On aurait tort de sous-estimer l’importance de l’accord national interprofessionnel (ANI) du 11 janvier, officiellement signé le 21 par quatre organisations syndicales sur cinq (CFDT, CFTC, CGC et FO, seule la CGT ne l’ayant pas signé) avec le MEDEF, la CGPME et l’UPA, après une négociation de quelques mois ouverte sur injonction présidentielle avec des objectifs définis par une feuille de route gouvernementale.
Cet accord fait en effet droit à d’importantes revendications patronales. En lieu et place de l’instauration du « contrat unique de travail » agité lors de la présidentielle par Nicolas Sarkozy, il réussit le tour de force de conserver l’ensemble des différents types de contrats précaires existants, d’en créer de nouveaux, comme le CDD de mission, et de porter atteinte au caractère protecteur du contrat à durée indéterminée. Il s’agissait là de l’objectif central du gouvernement et du patronat et il a été atteint, notamment par l’introduction de la nouvelle procédure de rupture conventionnelle. Mais ce sont bien d’autres reculs que cet accord entérine ou prépare par exemple en ce qui concerne les droits des chômeurs. Les concessions faites par les syndicats signataires ont aussi pour conséquence de limiter certains droits démocratiques comme le droit à l’entière réparation du préjudice, le principe constitutionnel d’accès à la justice, le droit à la motivation du licenciement par une cause réelle et sérieuse.

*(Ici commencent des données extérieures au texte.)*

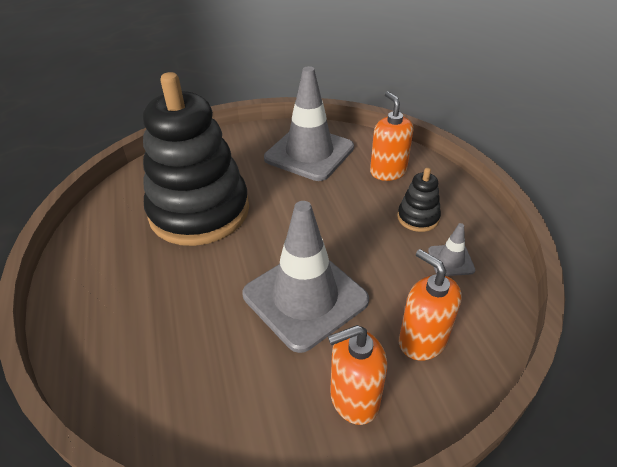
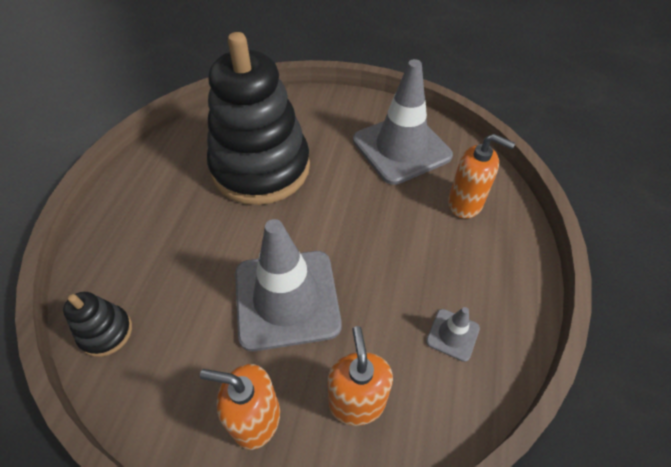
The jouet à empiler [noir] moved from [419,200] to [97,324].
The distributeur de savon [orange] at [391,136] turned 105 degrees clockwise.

En échange, les contreparties octroyées par le patronat sont soit dérisoires, soit factices. Seule avancée à noter, la suppression du Contrat Nouvelles Embauches (CNE) n’est nullement un acquis de la négociation interprofessionnelle mais résulte de la mobilisation contre le CPE combinée avec la guérilla judiciaire devant les conseils de prud’hommes. Depuis un arrêt de la Cour d’appel de Paris du 6 juillet 2007, et surtout la condamnation par l’organisation internationale du travail le 16 novembre 2007, le CNE était en sursis.
Loin d’être compensée par une plus grande sécurité pour les salariés, la flexibilité est accrue de manière considérable sans contrepoids sérieux. Comment s’en étonner dès lors que, malgré la proximité de la mobilisation de masse contre le CPE, cette négociation s’est déroulée sans que les organisations syndicales ne créent un rapport de force capable de s’imposer à un patronat qui avait déjà obtenu une garantie de satisfaction de ses revendications par la menace d’une loi en cas d’échec des négociations ?
Les occasions de pouvoir peser sur le processus en cours ne vont toutefois pas manquer : l’accord ne peut s’appliquer tel quel. Une transposition législative est nécessaire, l’édiction de plusieurs décrets et de l’arrêté d’extension de l’accord, l’ouverture des nombreuses négociations prévues par l’accord lui-même vont constituer autant de fenêtres de tir pour débattre et se mobiliser.